Hong Kong ,  1960
Directed by Li Han-hsiang.
The famous Pu Songling-inspired supernatural horror film that Tsui Hark and Ching Siu-Tung later adapted for their seminal ghost film, A Chinese Ghost Story. Long recognized as a refernce point of the later film, but rarely seen, until now, as Celestial Pictures has released it on DVD as part of its Shaw Brothers collection, with a beautifully restored picture and English subtitles. So how inspired was Tsui Hark by ENCHANTING SHADOW? Plenty, it turns out, as many of the characters and events in the two films are identical. It wasn't an inspiration, it was a remake.
ENCHANTING SHADOW differs from its remake, and from almost all supernatural tales of old China, in that the time during which the events take place is precisely defined, rather than vague and ambiguous. And the events of that time drive the story and create motivation for the principle characters in a way that films not set in a concrete time period are unable to do.
Although the exact year is not spelled out, we can discover it through dialogue. We learn from conversation in the film that it is a time of chaos, the Ming Dynasty is in disarray, the Qing is attacking, and warlords are establishing their own domains. At one point our scholar hero, in a bout of optimisim for the future, mentions that "Zheng Chenggong has gone to Taiwan, it is an advantageous position," (from which to counter-attack and restore the Ming). This fact narrows our timeframe considerably, to 1662: The year Zheng took Taiwan away from the Dutch, and subsequently passed away. The Yamgzhou massacre is also mentioned, with occured previously, in 1645.
What does all this mean? ENCHANTING SHADOW takes place during the confusing, violent period after the fall of the Ming and during the establishment of the Qing.

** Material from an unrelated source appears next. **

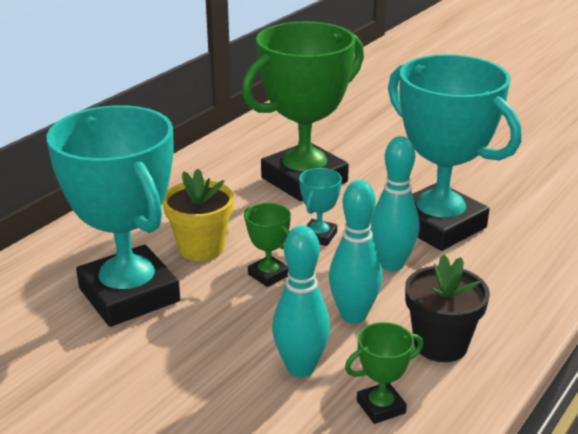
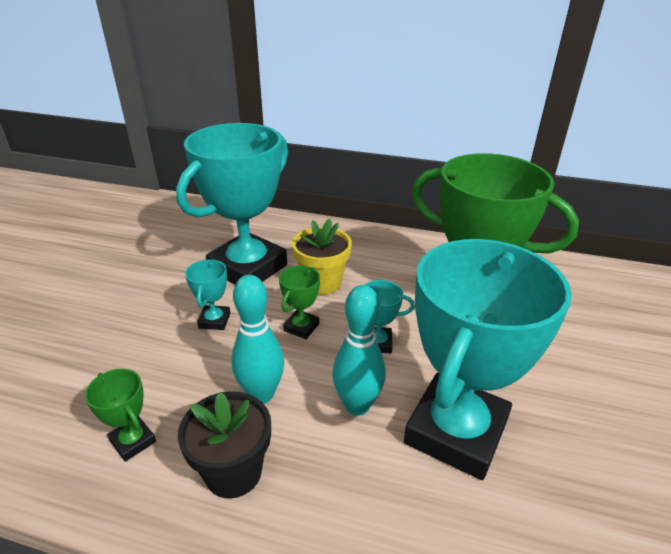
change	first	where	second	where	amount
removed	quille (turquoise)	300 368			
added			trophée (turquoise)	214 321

The Ming Dynasty fell to bandits in 1644, the Manchus immediately moved in and drove out the bandits, then took the reigns of power for themselves. Ming loyalists established the "Southern Ming" Dynasty, which lasted until Qing armies finally stamped them out in 1662. For loyalists, it would be a crushing year. Yet the Manchus had their own troubles, their emperor dying of smallpox the year prior, and the long lasting and stable Emperor Kangxi just ascending to the throne. In ENCHANTING SHADOW, the scholar is optimistic about the chances of the Southern Ming and the provinces still under its control, but the warrior priest is pessimistic about the fact that they lack cohesive leadership. And indeed, the squabbling southern factions prove to be their downfall, as the Qing army squashes them one after another.
And so the world is in chaos. Some do whatever they can to take advantage of the situation for themselves, others retreat from the world in disgust. ENCHANTING SHADOW follows one Ning Caichen (Chao Lei), an honest scholar who follows neither path. He is optimistic about China, but does not go to the capital to take the scholar exams, as he must fulfill his familial obligations to his elderly mother, as a loyal confucian. But with all the inns filled by refugees and soldiers, he must find shelter in an abandoned temple, thought by the locals to be haunted. The only one there, however, is Yang Chixia (Yang Chi-ching), a warrior priest, who no longer involves himself with the affairs of men, and lives uneasily with the ghosts without disturbing them, as "some men are worse than ghosts, and some ghosts are better than men."
Ning gets a first hand education in this saying shortly afterwards, as guzheng playing in the distance draws him to Xiaoqian (Betty Loh Ti), a beautiful maiden, and her evil grandmother. They are both ghosts, but Xiaoqian has been enslaved by the elder ghost and forced to entrap men for her at the temple. After trying to tempt Ning, and seeing he is of a finer character than any before him, she implores him to help by removing her bones to be properly buried in her hometown, away from the wicked ghosts influence. However, grandmother is not about to give up so easily.
How does ENCHANTING SHADOW compare to A Chinese Ghost Story? Very favorably. It is a beautiful film, with lavishly detailed sets and costumes of the kind Li Han-hsiang has become famous for. The acting is quite good, and the story builds suspense nicely. Tsui Hark and Ching Siu-Tung seem to have taken the original story in its entirety and simply updated it, adding some special effects and kinetic camera work by way of Sam Raimi's THE EVIL DEAD, and added a dash of androgynous evil. In both films, the warrior priest is a notable supporting character, Wu Ma in the later film, Yang Chi-ching in this, both have a musical number they sing to express their philosophy. Yang Chi-ching is a supporting character in hundreds of Shaw Brothers films, this ranks as one of my favorite of his performances. ENCHANTING SHADOW is a beautiful movie that stands the test of time, and is highly recommended.
Posted by Peter Nepstad on December 18, 2005.